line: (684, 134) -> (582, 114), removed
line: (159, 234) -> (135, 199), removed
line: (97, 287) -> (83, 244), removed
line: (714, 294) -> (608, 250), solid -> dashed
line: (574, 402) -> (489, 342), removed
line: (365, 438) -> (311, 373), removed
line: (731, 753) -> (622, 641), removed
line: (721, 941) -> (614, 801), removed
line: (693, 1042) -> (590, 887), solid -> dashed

-------

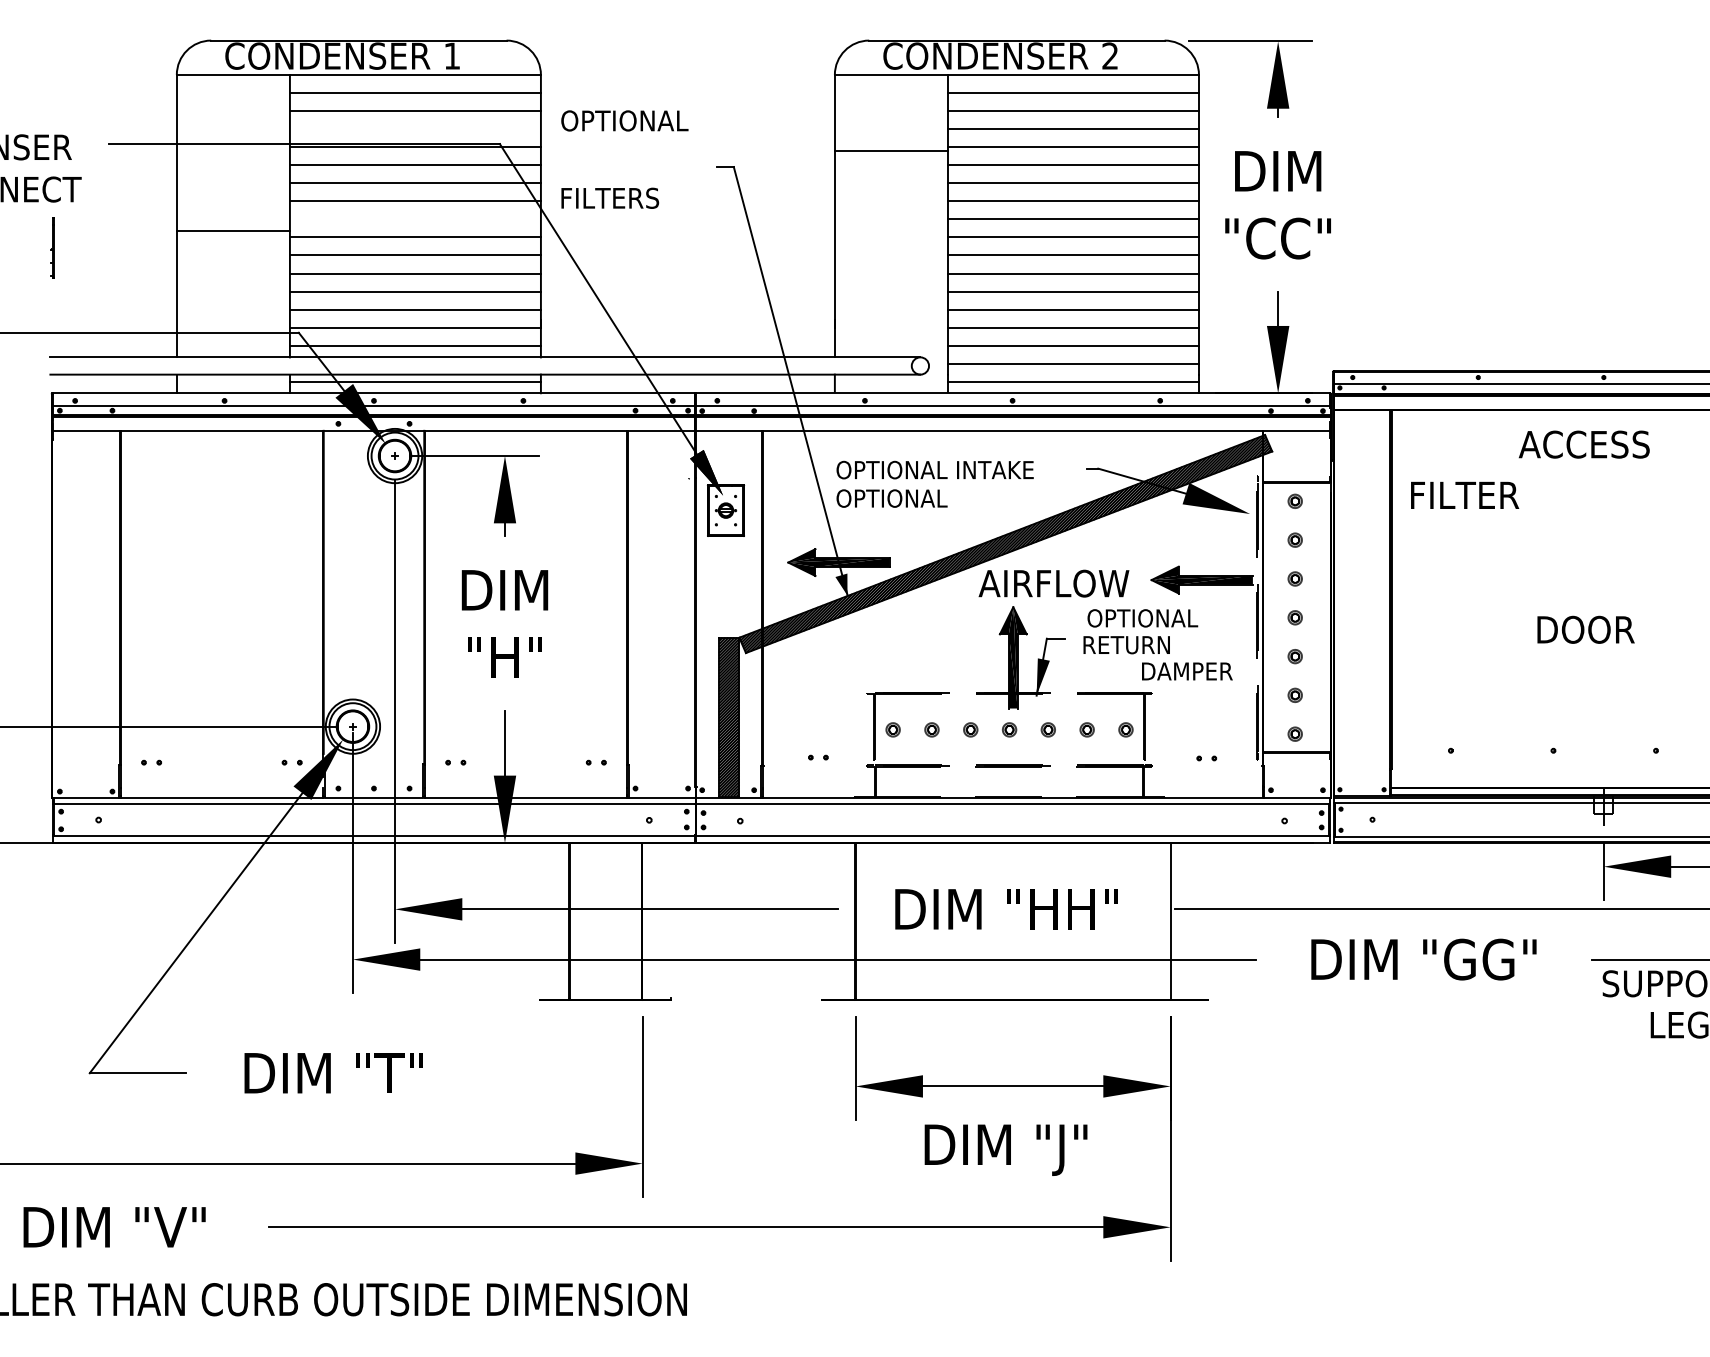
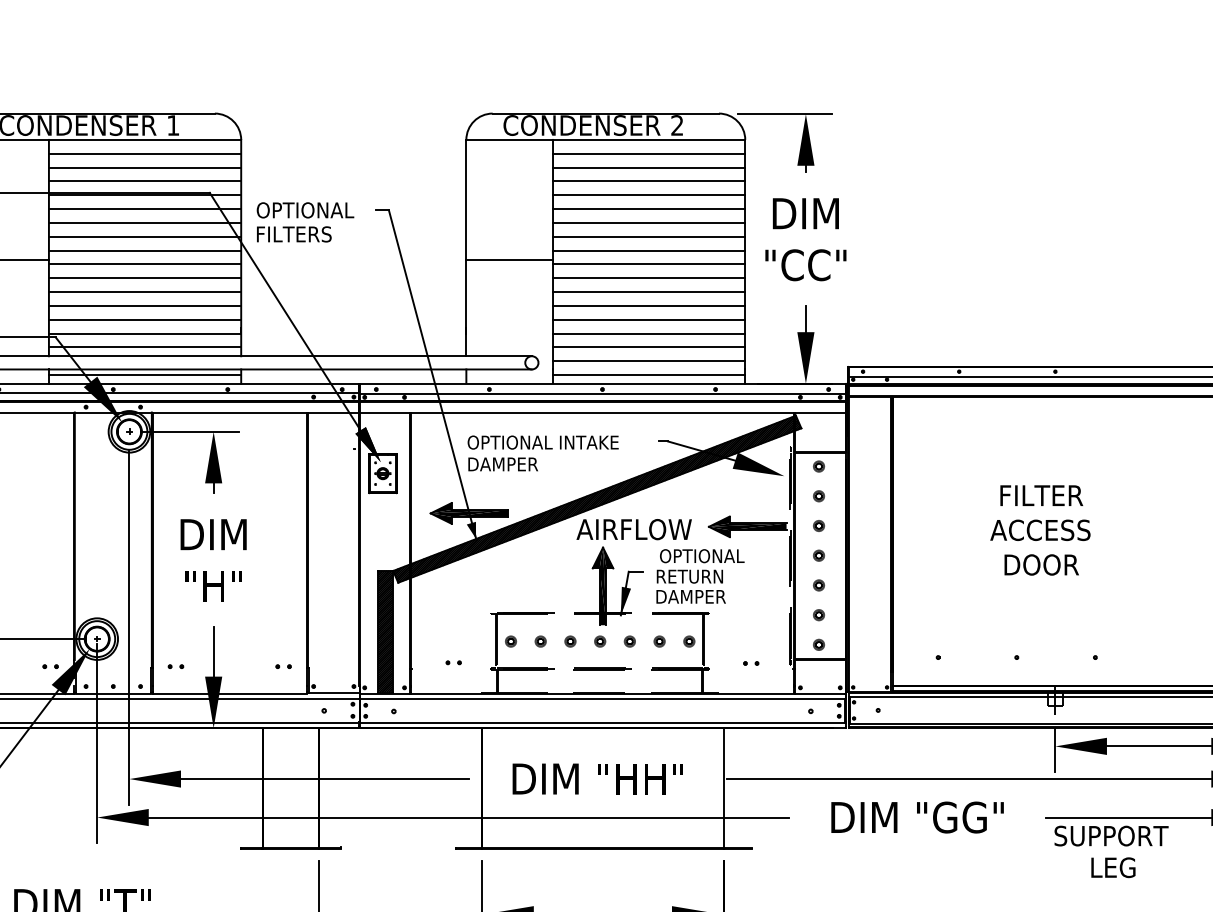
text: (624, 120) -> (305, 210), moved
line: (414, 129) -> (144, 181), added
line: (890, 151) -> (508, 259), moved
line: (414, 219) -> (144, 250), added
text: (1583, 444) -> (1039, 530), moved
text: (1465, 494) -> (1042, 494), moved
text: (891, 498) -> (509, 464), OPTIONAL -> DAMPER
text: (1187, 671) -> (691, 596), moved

-------

**YOUR TASK**
Each line in the entries above, starting at the line with "line: (414, 219) -> (144, 250), added" and ending at the line with "text: (1187, 671) -> (691, 596), moved", is to be printed exactly, and only those lines.

**EXERCISE RESULT**
line: (414, 219) -> (144, 250), added
text: (1583, 444) -> (1039, 530), moved
text: (1465, 494) -> (1042, 494), moved
text: (891, 498) -> (509, 464), OPTIONAL -> DAMPER
text: (1187, 671) -> (691, 596), moved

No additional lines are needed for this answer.